Case ID: ad3d_2/html/1481-01.html
Source: Caselaw Access Project
Author: {"author": "", "license": "Public Domain", "url": "https://static.case.law/"}
Date Created: 2024-08-24T03:29:51.129683

Brian J. Boreanaz et al., Appellants, v Susan Facer-Kreidler et al., Respondents.
    (Appeal No. 1.)
    [770 NYS2d 516]
   Appeal from an order of Supreme Court, Erie County (Lane, J.), entered April 29, 2002, which granted the motion of defendant Susan Facer-Kreidler and the cross motion of defendant Ford Motor Credit Company for summary judgment dismissing the complaint.

It is hereby ordered that the order so appealed from be and the same hereby is unanimously modified on the law by denying the motion and cross motion in part and reinstating the complaint with respect to the permanent consequential limitation of use of a body organ or member and significant limitation of use of a body function or system categories of serious injury within the meaning of Insurance Law § 5102 (d) and reinstating the derivative cause of action and as modified the order is affirmed without costs.

Memorandum: In appeal No. 1, plaintiffs appeal from an order granting the motion of defendant Susan Facer-Kreidler and the cross motion of defendant Ford Motor Credit Company (Ford) for summary judgment dismissing the complaint on the ground that Brian J. Boreanaz (plaintiff) did not sustain a serious injury within the meaning of Insurance Law § 5102 (d). Plaintiffs commenced this action seeking damages for injuries allegedly sustained by plaintiff when the vehicle that he was driving was rear-ended by a vehicle driven by Facer-Kreidler and owned by Ford. We conclude that defendants did not meet their burden of establishing as a matter of law that plaintiff did not sustain a permanent consequential limitation of use of a body organ or member or a significant limitation of use of a body function or system, two of the four categories of serious injury alleged by plaintiffs. Defendants’ own submissions raise an issue of fact whether plaintiff’s spondylolisthesis was a preexisting condition that was exacerbated by the accident (see Phillips v Tissotvanpatot, 280 AD2d 735, 736 [2001]; Walsh v Kings Plaza Replacement Serv., 239 AD2d 408, 409 [1997]). We therefore modify the order in appeal No. 1 by denying the motion and cross motion in part and reinstating the complaint with respect to those two categories of serious injury and the derivative cause of action.

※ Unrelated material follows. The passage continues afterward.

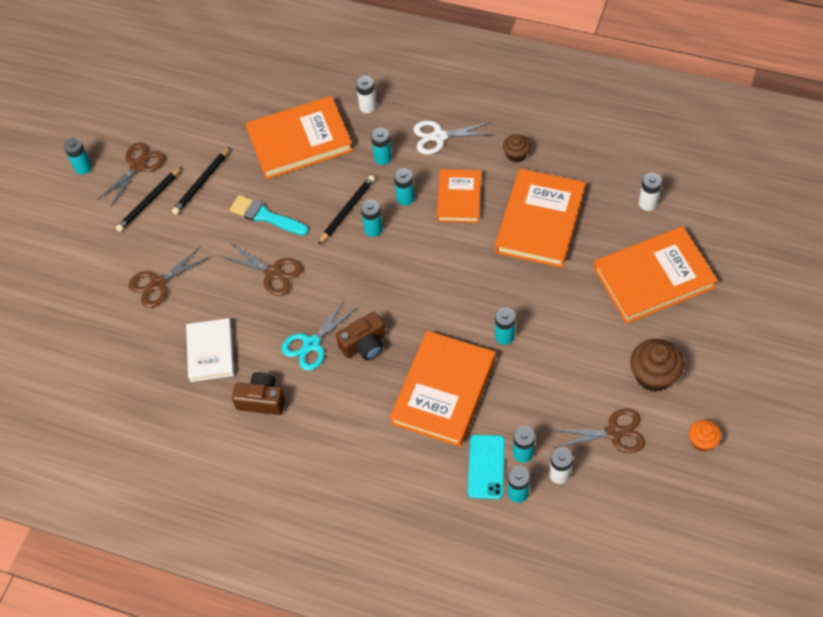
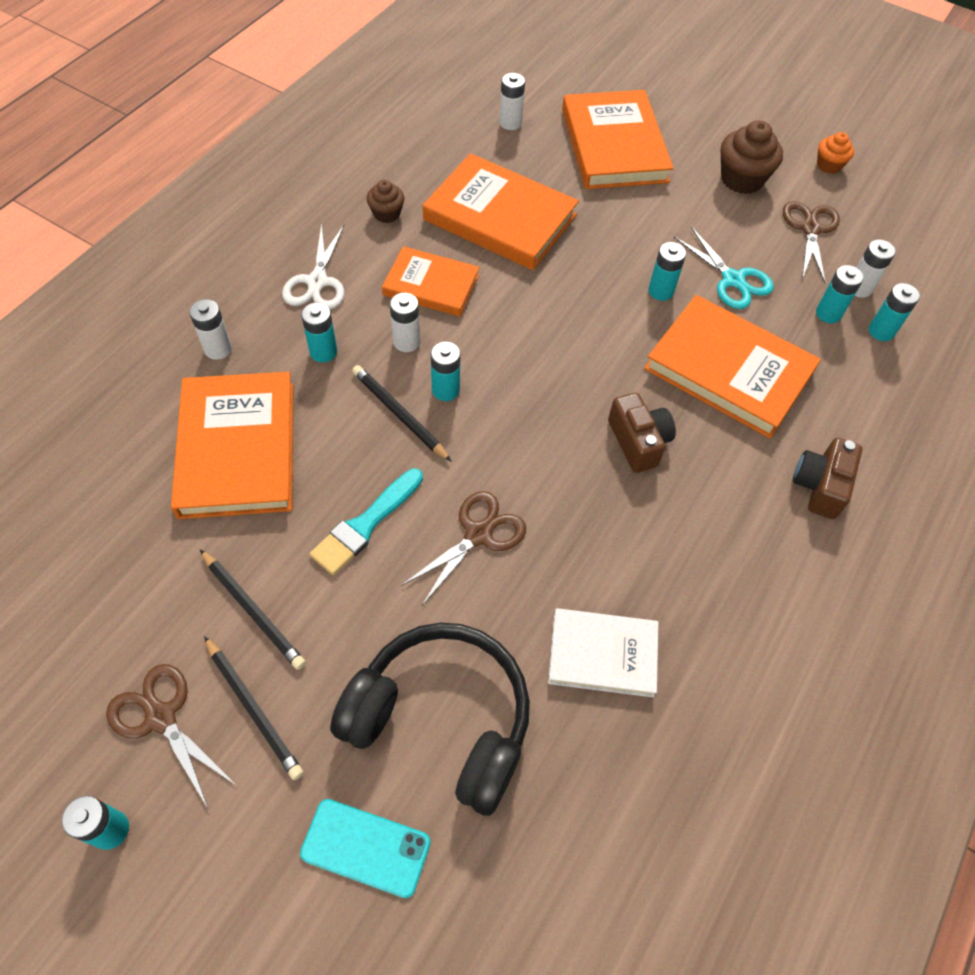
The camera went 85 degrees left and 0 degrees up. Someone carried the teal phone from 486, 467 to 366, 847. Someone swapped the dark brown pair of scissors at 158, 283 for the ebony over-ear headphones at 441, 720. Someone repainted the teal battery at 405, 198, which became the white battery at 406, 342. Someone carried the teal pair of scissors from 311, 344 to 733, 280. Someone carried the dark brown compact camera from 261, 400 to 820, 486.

We conclude in appeal No. 2 that Supreme Court properly denied plaintiffs’ motion for leave to renew with respect to defendants’ motion and cross motion for summary judgment dismissing the complaint. A motion for leave to renew must be based upon new facts that were unavailable at the time of the original motion and cross motion (see CPLR 2221 [e] [2]; Nelson v RPH Constr. Corp., 278 AD2d 465 [2000]). Here, however, it is undisputed that the evidence submitted on renewal, i.e., the complete transcript of plaintiff’s deposition testimony, was inadvertently omitted by plaintiffs’ counsel in opposition to the motion and cross motion and was not previously unavailable. In any event, the court properly determined that plaintiffs deposition testimony would not change the outcome of defendants’ motion and cross motion (see CPLR 2221 [e] [2]). Present—Pigott, Jr., P.J., Pine, Wisner and Kehoe, JJ.